Circular Referencing Calculation
To arrive at the final Gaussian Distribution picture, Responsibities are influence by Gaussians and Gaussian parameters are determined by the responsibilities.
Soft Clustering
Accepting that some data points will influence by more than one Gaussian Distribution...belong to more than one cluster. The K-means technique relies on strict membership to one cluster > Hard Clustering. Gaussian Mixing is a probabilistic model...because it relies on distributions...K-means does not.
Gaussian Mixture is an Expectation Maximization algorithm...because of the iterative way it goes about finding convergence.
Gaussian Mixture in Multi-Dimensional Space
Whereas in 1D space, finding convergence requries the discovery of the correct Mean and Variance...multi-D space will require Mean Vector, Variance-Covariance Matrix...and more complicated mathematics.
Tutorial 3¶
Gaussian Mixture Model|Object Tracking by Dr Shree Nayar, Columbia University
- Change detection algorithms using average or median...but there are limits to these approaches to be resilient to uninteresting changes
- A more sophisticated model for the variation of intensities of colors at each pixel in the image
The objective: counting car from a video image, by isolating it as an 'Object of Interest' from the background image
- Look at the Intensity (brightness) of light for a single pixel...plot as a histogram looking at Intensity over time...with variations due to static scene (road), noise (snow), and occasional moving object (vehicles...a rare event).
- The image shows 2 primary distributions in light intensity...road and snow
- ...and a 3rd distribution, representing the occasional passing of a car through the image
- Intuition: "pixels are background most of the time"
- Approach: Classify pixels as belonging to the background or the foreground (car)
Define a 1D Gaussian distribution for aspects of the Histogram with 3 key parameters, Mean/Location (mu), Standard Deviation/Width (sigma), and Scale/Evidence (omega)
View the Histogram as a collection of Gaussians.
Find the parameters of these Gaussians then generate a Mixture of Gaussians (sum) Fit Function for the Histogram.

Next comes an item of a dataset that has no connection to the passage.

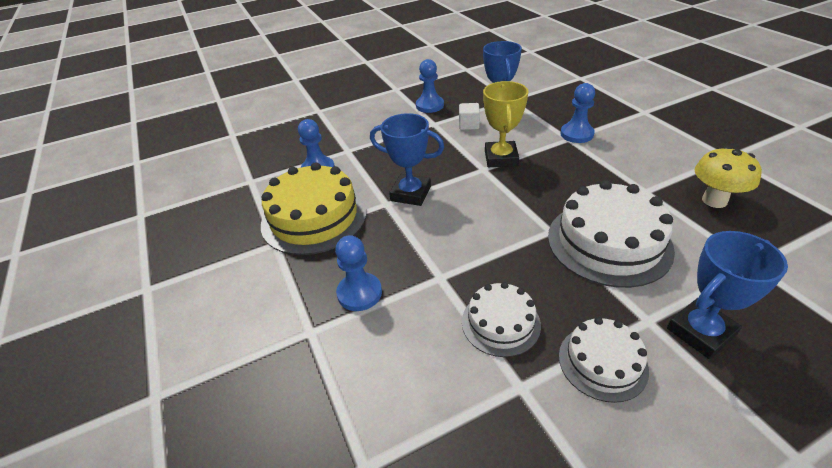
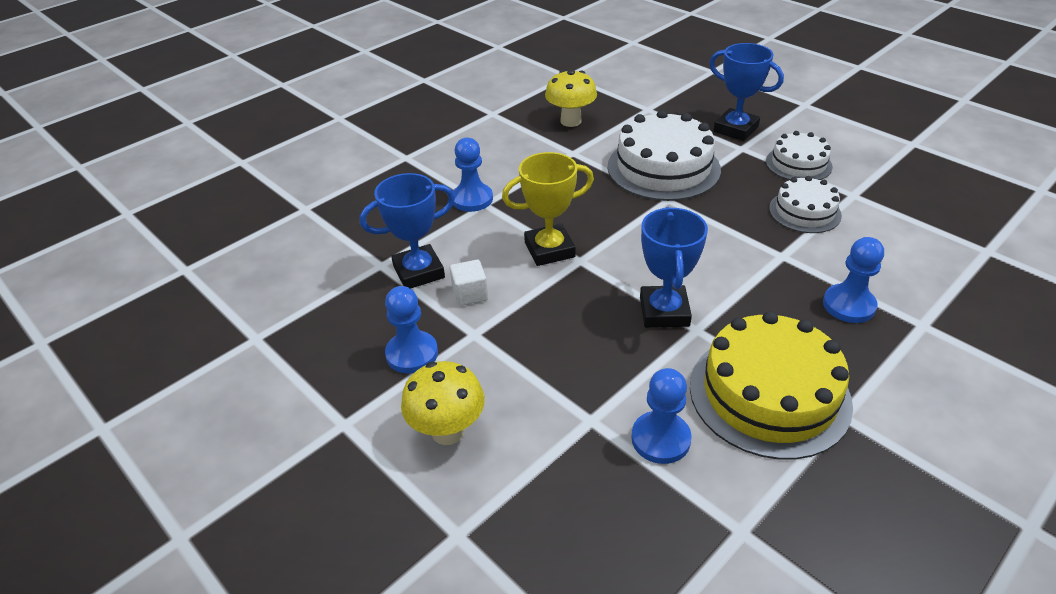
camera: 110 degrees left, 0 degrees up
(372, 112) = (448, 431): none -> yellow mushroom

GMM Distribution = Weighted sum of K Gaussians
- sum of omega must equal to 1
Can be taken to higher dimensions. For the image example, not just look at Brightness (Intensity) but also 3 channels of color (red, green, blue).

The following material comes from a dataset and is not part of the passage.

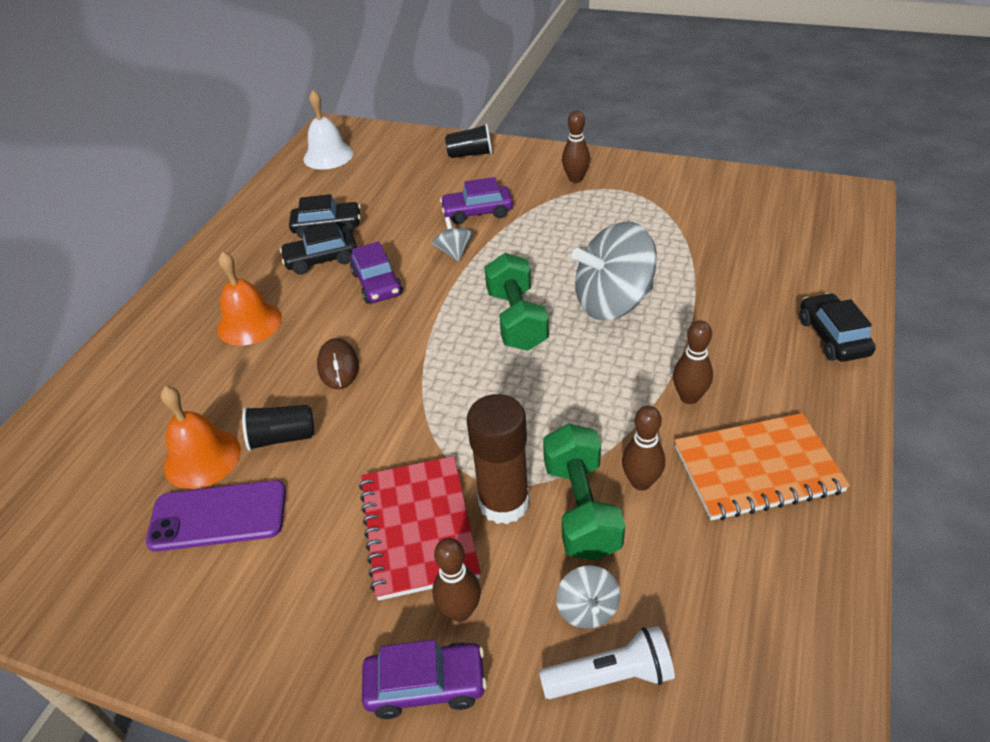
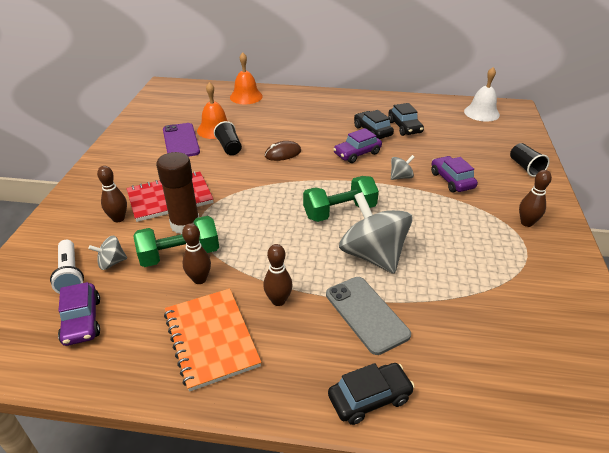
camera: 75 degrees right, 5 degrees down
(249, 323) = (310, 121): orange bell -> orange bell (246, 96)
(426, 685) = (81, 214): purple car -> purple car (82, 321)
(714, 322) = (366, 314): none -> grey phone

Still sum of gaussian distributions, but for high dimensional mixtures:
- Means becomes a matrix of Mean Vectors
- Standard Deviation becomes a matrix of Covariances
A GMM can be estimated from any Probability distribution, regardless of dimensionality.
Decide what k is, how many Gaussians to use for the mix and fit. If k is large...the fit can become unstable. If k is too small...the fit will lack flexibility and be inaccurate.
Practical Example
Given: A GMM for intensity/color variation at a pixel over time
Classify: Individual Gaussians as either foreground/background
Intuition: Pixels are background most of the time. Gaussians with large supporting evidence (scale) and small sigma (width)...is background.
Develop the Algorithm (simplified Stauffer algorithm)
For each pixel:
Compute pixel color histogram H using first N frames.
Normalize histogram (make sure is a distribution)
Model Normalized Histogram as mixture of K (3 to 5) Gaussians.
(Classifying) For each subsequent frame:
a. The pixel value X belongs to Gaussian k in GMM for which X to meanK is minimum, and X to meanK Mis less than 2.5sigmaK. Find which gaussian distribution's mean value the pixel value is closest to and also if the distance is below a certain threshold value.
b. If omega/sigma is large, then classify pixel as background. Else classify as foreground.
c. Update the histogram using new pixel intensity.
d. If Normalized Histogram and New Histogram differ a lot...then replace the old histogram with the new histogram...and refit the GMM.
Region of Interest identified:
...can be used for further processing.